The temporary repo I’d added earlier worked for installing ROCm, but wasn’t properly signed. The fix: import AMD’s GPG key properly before running the Tailscale installer.
# Re-add the rocm repo with proper GPG key
sudo rm -f /etc/apt/sources.list.d/rocm.list
wget -q -O - https://repo.radeon.com/rocm/rocm.gpg.key | sudo gpg --dearmor -o /usr/share/keyrings/rocm.gpg
echo "deb [arch=amd64 signed-by=/usr/share/keyrings/rocm.gpg] https://repo.radeon.com/rocm/apt/7.2.2 noble main" | sudo tee /etc/apt/sources.list.d/rocm.list
sudo apt update
# Now Tailscale installs cleanly
curl -fsSL https://tailscale.com/install.sh | sh
sudo tailscale up
Coding from My Laptop, GPU in the Other Room
With Tailscale up, the desktop’s Tailscale IP is one command away:
tailscale ip -4 # 100.x.x.x
sudo ufw allow 13305
From my laptop, I pointed OpenCode at http://100.x.x.x:13305/v1 with a dummy API key in the project’s opencode.json.
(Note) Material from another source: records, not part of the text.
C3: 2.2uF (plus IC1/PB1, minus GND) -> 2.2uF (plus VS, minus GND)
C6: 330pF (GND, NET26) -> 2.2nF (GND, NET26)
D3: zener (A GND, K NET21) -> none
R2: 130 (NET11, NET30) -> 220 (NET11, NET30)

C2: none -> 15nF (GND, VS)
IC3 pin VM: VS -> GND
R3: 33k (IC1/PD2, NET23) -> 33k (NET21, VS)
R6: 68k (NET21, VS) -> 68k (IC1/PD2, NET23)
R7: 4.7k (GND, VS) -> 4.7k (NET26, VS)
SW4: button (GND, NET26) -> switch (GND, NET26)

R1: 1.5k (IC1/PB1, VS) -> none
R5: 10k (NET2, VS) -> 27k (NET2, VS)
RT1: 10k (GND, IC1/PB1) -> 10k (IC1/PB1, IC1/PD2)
Opened VS Code. Sent a prompt. Watched nvtop on the desktop spike to 80% GPU utilisation as the RX 6600 ground through the inference. The response came back in seconds.
It works. My laptop sends the request over Tailscale’s encrypted tunnel, my desktop’s GPU does the heavy lifting, and the response comes back as if it were hitting any OpenAI-compatible endpoint. No cloud, no API bill, no data leaving the house.
What Took the Most Time
| Problem | Time Lost | Fix |
|---|---|---|
| Broken AMD installer repo | ~30 min | Delete it, add repos manually |
| amdgpu-dkms on kernel 6.17 | ~45 min | Use --no-dkms |
| Docker group_add group names | ~20 min | Use numeric GIDs from getent |
| lemonade not in exec PATH | ~10 min | Use full /usr/local/bin/lemonade |
| ROCm GPG key breaking Tailscale install | ~40 min | Import GPG key with --dearmor first |
None of these are hard problems in hindsight. They’re just the kind of thing that’s invisible until you hit it — and that’s exactly why I wrote this down. The next time I need to reinstall (and there will be a next time), I’m following my own notes.
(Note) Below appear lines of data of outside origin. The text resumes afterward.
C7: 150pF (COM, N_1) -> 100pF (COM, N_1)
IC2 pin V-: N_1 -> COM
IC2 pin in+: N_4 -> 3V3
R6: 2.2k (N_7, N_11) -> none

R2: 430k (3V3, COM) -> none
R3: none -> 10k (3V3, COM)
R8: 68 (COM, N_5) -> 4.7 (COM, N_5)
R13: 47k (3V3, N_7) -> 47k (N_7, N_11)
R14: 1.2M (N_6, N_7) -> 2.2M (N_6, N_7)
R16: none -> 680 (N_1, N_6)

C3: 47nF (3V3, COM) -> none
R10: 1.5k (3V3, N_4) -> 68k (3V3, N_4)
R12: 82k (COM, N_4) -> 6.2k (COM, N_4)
The RX 6600 turned out to be a perfectly capable local AI card once the software stack stopped fighting itself. 8GB VRAM handles 4B–7B parameter quantised models without breaking a sweat, and the latency over Tailscale is low enough that it feels local even from the laptop. Not bad for a GPU that AMD’s own documentation barely acknowledges in the ROCm compatibility tables.
Then, I needed to update to the AMD r9700 Ai Pro GPU, 32 GB VRAM. But thats another story.